The required formalities, legal personality and fiscal obligations would depend on the structure chosen.
6. Agreements
Distribution agreements
The distributor agrees to purchase goods from the other party for resale. Distributors are independent legal entities.
Taxation
The tax treatment of non-residents in Spain who contract with Spanish distributors will depend on whether or not said contracting gives rise to the existence of permanent establishment in Spain for the non-residents:
- If a permanent establishment exists, it will be taxed according to the rules on permanent establishments stipulated under the Non-resident Income Tax Law or in the applicable tax treaties.
- If a permanent establishment does not exist, it will be taxed pursuant to the rules set out by Non-resident Income Tax Law for taxpayers without a permanent establishment.
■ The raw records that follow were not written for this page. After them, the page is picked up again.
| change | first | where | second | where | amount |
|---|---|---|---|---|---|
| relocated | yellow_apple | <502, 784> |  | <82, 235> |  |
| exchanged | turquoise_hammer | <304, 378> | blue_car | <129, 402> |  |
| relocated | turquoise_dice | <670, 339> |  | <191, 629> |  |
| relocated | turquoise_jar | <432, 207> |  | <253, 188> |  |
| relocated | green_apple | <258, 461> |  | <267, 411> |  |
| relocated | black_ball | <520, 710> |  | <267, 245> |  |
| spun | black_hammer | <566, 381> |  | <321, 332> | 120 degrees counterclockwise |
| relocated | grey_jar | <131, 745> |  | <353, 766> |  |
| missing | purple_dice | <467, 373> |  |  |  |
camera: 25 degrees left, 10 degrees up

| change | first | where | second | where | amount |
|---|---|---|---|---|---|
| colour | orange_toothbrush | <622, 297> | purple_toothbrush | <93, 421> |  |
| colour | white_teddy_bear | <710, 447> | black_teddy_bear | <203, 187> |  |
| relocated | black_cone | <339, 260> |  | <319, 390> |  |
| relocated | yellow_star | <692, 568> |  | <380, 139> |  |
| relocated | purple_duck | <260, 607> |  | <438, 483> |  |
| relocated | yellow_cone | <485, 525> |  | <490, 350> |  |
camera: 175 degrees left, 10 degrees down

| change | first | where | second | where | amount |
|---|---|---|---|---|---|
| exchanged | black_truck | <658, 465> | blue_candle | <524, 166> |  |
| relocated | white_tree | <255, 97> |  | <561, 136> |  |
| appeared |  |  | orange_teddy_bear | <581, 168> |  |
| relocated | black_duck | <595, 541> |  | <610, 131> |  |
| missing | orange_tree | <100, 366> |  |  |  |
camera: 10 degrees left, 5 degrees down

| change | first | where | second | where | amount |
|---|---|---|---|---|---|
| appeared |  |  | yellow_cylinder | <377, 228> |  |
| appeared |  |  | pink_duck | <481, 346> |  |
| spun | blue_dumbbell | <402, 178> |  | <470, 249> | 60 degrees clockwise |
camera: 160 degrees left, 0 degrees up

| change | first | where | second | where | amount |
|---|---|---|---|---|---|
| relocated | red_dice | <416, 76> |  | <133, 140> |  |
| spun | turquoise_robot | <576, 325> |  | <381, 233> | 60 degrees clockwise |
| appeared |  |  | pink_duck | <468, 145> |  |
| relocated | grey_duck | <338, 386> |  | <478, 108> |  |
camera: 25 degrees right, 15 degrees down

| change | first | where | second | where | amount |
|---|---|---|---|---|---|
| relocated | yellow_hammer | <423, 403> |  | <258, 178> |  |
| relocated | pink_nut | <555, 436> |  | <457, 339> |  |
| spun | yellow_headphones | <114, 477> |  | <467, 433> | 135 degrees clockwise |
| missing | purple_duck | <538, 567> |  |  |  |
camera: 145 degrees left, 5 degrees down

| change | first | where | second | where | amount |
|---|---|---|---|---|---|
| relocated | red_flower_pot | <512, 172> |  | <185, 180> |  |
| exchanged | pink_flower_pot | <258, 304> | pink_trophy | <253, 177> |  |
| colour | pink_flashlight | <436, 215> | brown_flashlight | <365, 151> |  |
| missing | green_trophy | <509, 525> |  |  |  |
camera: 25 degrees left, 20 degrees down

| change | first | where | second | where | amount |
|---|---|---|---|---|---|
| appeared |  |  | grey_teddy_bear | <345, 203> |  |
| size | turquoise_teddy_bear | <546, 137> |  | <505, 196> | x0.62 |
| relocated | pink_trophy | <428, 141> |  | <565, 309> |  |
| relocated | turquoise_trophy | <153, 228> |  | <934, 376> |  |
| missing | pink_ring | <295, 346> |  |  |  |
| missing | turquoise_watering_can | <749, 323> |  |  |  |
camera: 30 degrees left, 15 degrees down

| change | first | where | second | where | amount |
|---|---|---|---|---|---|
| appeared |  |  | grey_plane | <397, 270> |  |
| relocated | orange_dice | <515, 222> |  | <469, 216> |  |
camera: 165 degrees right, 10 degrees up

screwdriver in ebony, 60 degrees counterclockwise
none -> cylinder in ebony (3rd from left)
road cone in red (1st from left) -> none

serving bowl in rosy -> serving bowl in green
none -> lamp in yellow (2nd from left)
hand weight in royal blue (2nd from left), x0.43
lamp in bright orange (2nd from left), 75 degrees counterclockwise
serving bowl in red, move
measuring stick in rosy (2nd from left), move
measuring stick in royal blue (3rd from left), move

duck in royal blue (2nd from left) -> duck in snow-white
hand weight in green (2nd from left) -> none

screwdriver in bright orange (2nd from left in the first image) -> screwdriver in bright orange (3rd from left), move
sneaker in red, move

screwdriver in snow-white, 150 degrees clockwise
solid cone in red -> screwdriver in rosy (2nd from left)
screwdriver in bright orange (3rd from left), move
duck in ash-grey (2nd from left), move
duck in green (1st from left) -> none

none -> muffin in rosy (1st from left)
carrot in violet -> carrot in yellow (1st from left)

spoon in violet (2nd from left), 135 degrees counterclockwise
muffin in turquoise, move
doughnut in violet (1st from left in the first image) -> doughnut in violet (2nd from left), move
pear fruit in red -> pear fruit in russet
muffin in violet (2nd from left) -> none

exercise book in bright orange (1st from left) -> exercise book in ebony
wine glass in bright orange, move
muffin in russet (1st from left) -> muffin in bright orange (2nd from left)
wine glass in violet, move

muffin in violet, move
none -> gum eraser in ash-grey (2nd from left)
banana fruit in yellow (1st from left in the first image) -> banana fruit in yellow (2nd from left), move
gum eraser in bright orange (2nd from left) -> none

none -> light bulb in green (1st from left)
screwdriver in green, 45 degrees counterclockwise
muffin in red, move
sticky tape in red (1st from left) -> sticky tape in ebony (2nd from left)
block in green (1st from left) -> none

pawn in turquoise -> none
Whether or not a permanent establishment exists will depend, in general, on whether the non-resident is deemed to be distributing in Spain through a fixed place of business or an independent agent.
Agency agreements
Agents are independent intermediaries who do not operate in their own name or on their own behalf but instead represent one or more principals.
An agent is responsible for negotiating and, if required by contract, finalising, business transactions or operations on behalf of the principal.
Taxation
The tax treatment is similar to that which is stipulated for distribution agreements.
Whether or not a permanent establishment exists will depend, in general, on whether or not the agent has powers to bind the non-resident.